ADAMS -- An opportunity to net 25 additional "enhanced" Section 8 housing vouchers escaped the town recently despite willingness from all entities involved to strike a deal.
The Department of Housing and Urban Development (HUD) would have granted the additional vouchers if Greylock Apartments paid their $50,000 mortgage to the department earlier than next month's due date.
"We'd been talking to HUD about it for a long time," said Greylock Apartments owner Donald Sommer on Thursday. " ... We wanted to [pay early] because we knew of 12 tenants here that would have benefited from a voucher. ... We were willing to do that to help our tenants."
Paying the mortgage early would have required borrowing from the bank, Sommer said.
If granted, Greylock Apartments would have received 10 vouchers and Adams Housing Authority the remaining 15.
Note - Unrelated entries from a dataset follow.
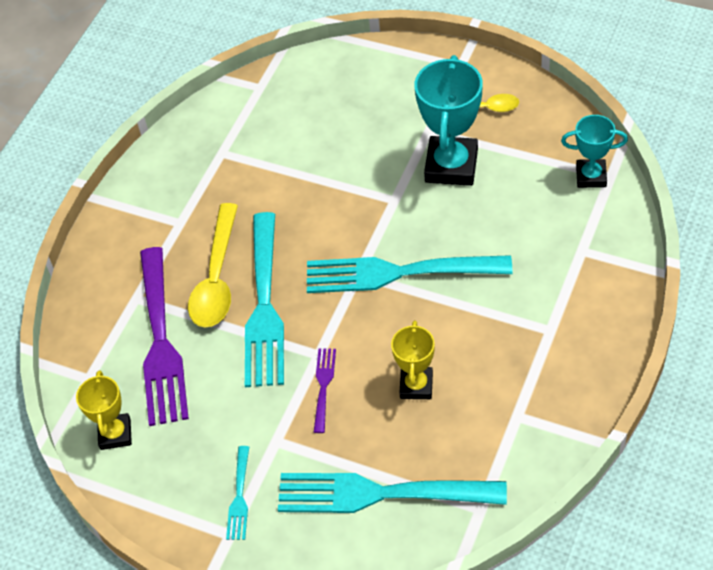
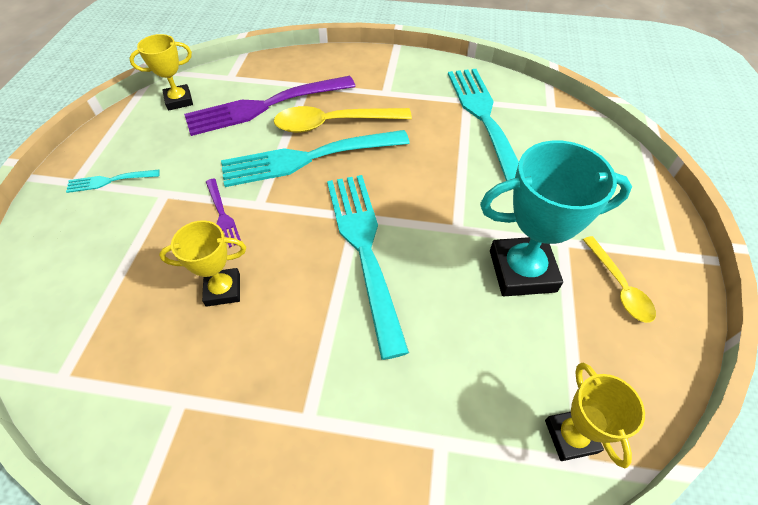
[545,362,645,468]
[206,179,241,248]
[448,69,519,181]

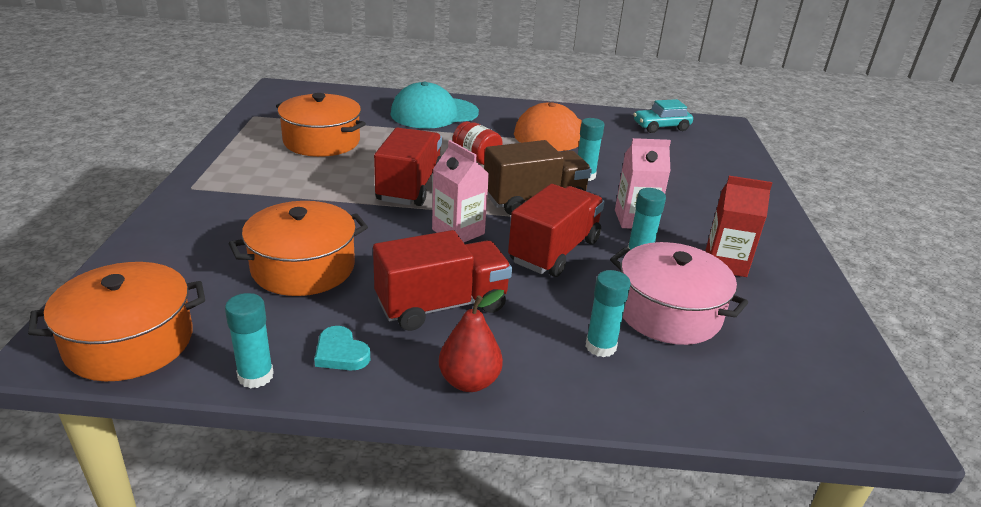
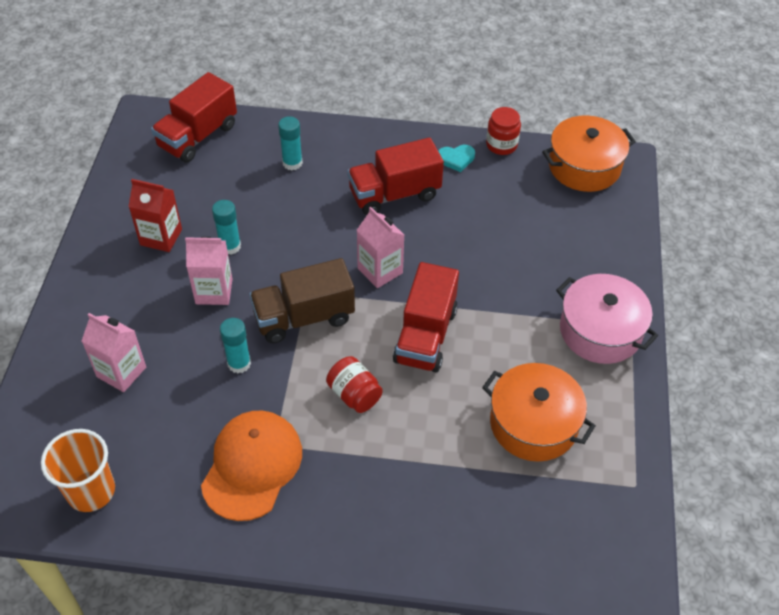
[390,82,479,129] (first image)
[41,429,115,512]
[151,72,237,163]
[228,201,368,296] (first image)
[556,274,658,364]
[439,289,504,392] (first image)
[486,107,521,155]
[438,145,475,172]
[82,313,146,392]

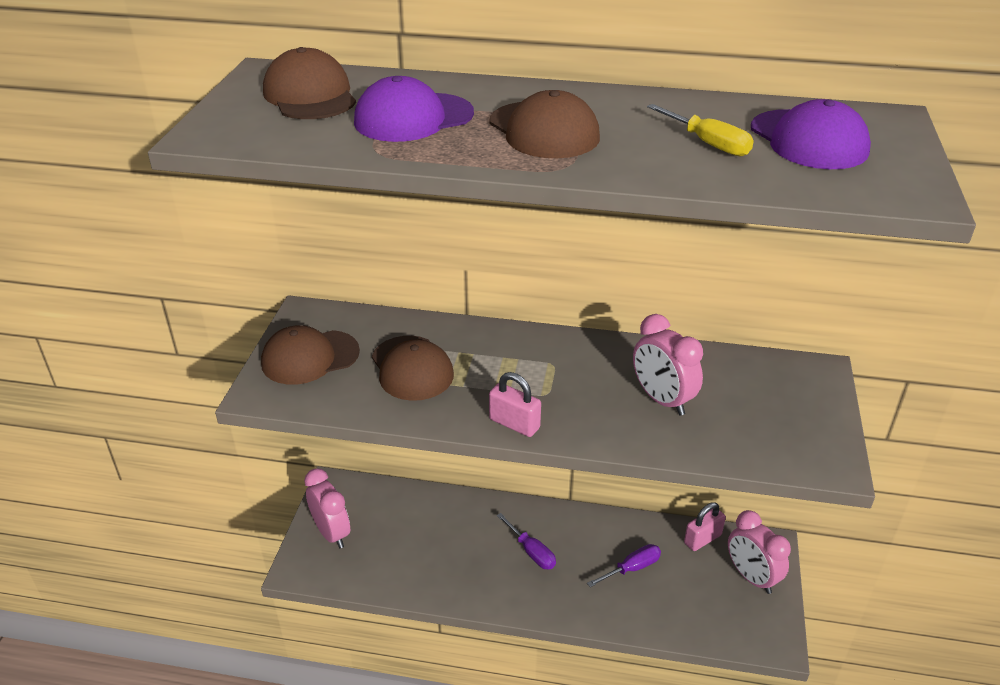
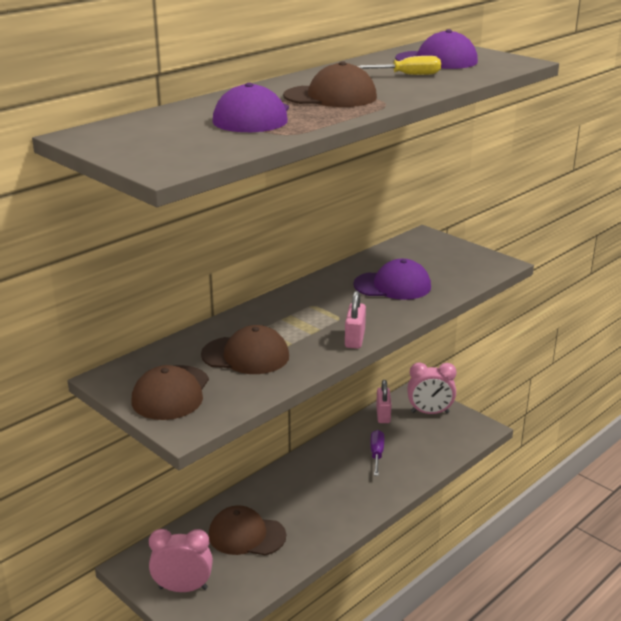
[208,505,286,555]
[353,259,431,300]
[345,291,366,349]
[497,513,556,569] (first image)

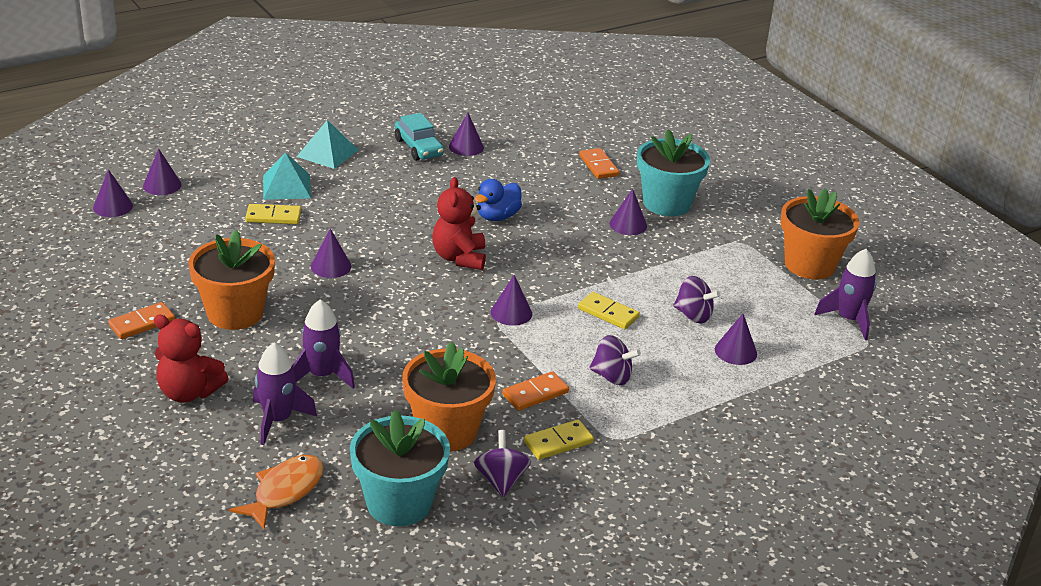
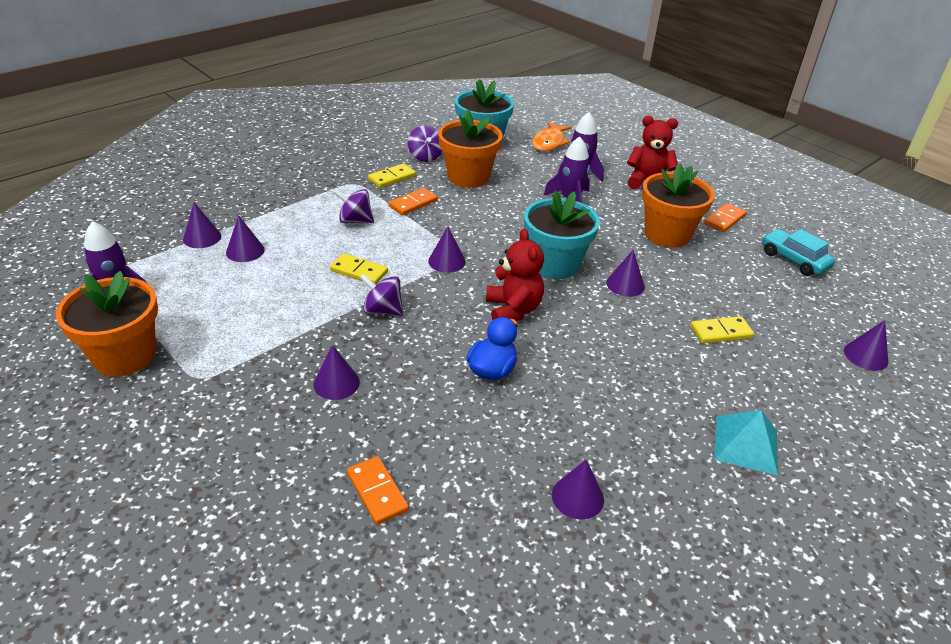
[762,229,835,276]
[524,190,600,279]
[263,153,311,200] (first image)
[183,203,221,248]
[360,274,403,316]

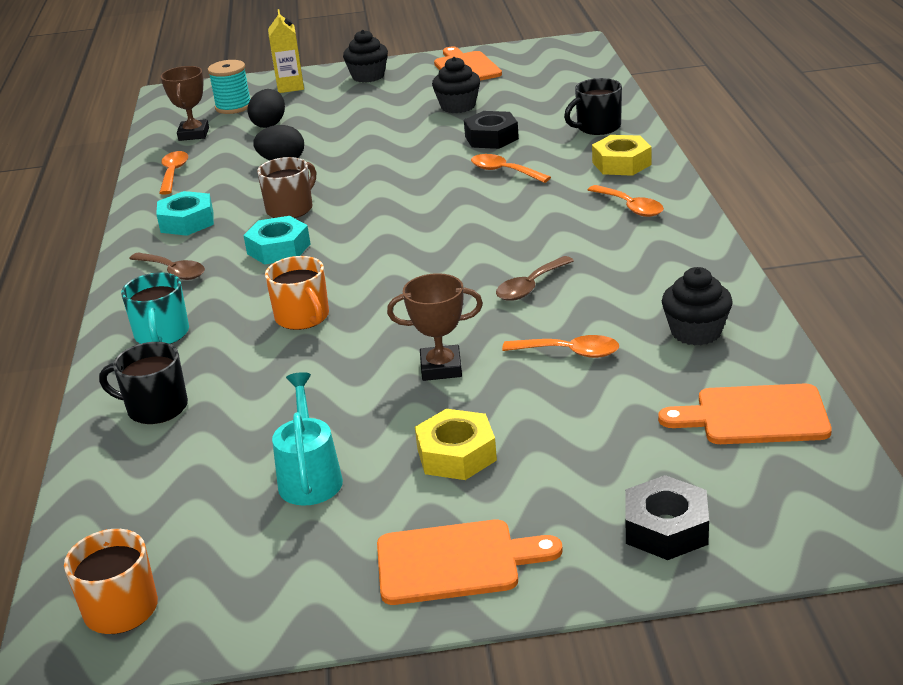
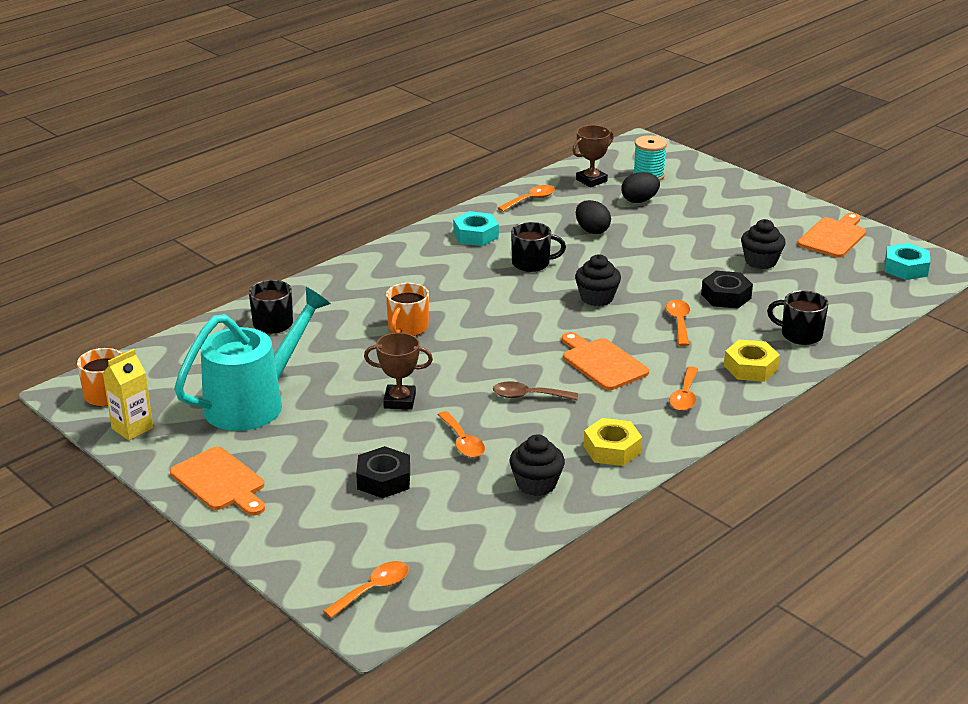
[103,349,153,440]
[575,255,621,306]
[511,222,566,272]
[885,243,930,280]
[129,252,205,280] (first image)
[121,272,189,344] (first image)
[364,333,433,410]
[174,287,331,431]
[562,332,649,390]
[584,418,642,466]
[356,446,410,498]
[323,561,409,618]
Problems arose due to the nature of the enhanced Section 8 vouchers. Greylock Apartments' various complexes include 35 designated affordable housing units, all currently in use, that are classified as project-based -- tied to the space rather than the tenant.
Enhanced housing choice vouchers instead travel with tenants, who then choose a place to live.
Because Greylock Apartments is a private business, its rent costs are necessarily higher than other state-aided affordable housing in town.
Therefore, the business might have been borrowing to lose its own tenants.
To this end, the Housing Authority recently received $332,728 from the state Department of Housing and Community Development to repair the roof at Columbia Valley Housing for the Elderly, whereas Greylock Apartments pair $54,000 from its reserve account to re-roof several complexes in late 2011.
"It didn't seem like a very good risk on our part," Sommer said.
Richard Hamblin, executive director of the Housing Authority, called it a "missed opportunity."
"HUD was willing to keep [the vouchers] available to residents of Adams to address the need for affordable housing," he said Wednesday. "When [Greylock Apartments] took a look at the pluses and minuses, they decided not to go forward."
In other business, Sommer noted that next month marks the 40-year anniversary of Greylock Apartments.
"It's good living for people in Adams -- close to churches, schools, shopping," he said.
Rent there has not increased in three years.
Future plans, Sommer said, include additional roof repairs and maintenance work indoors.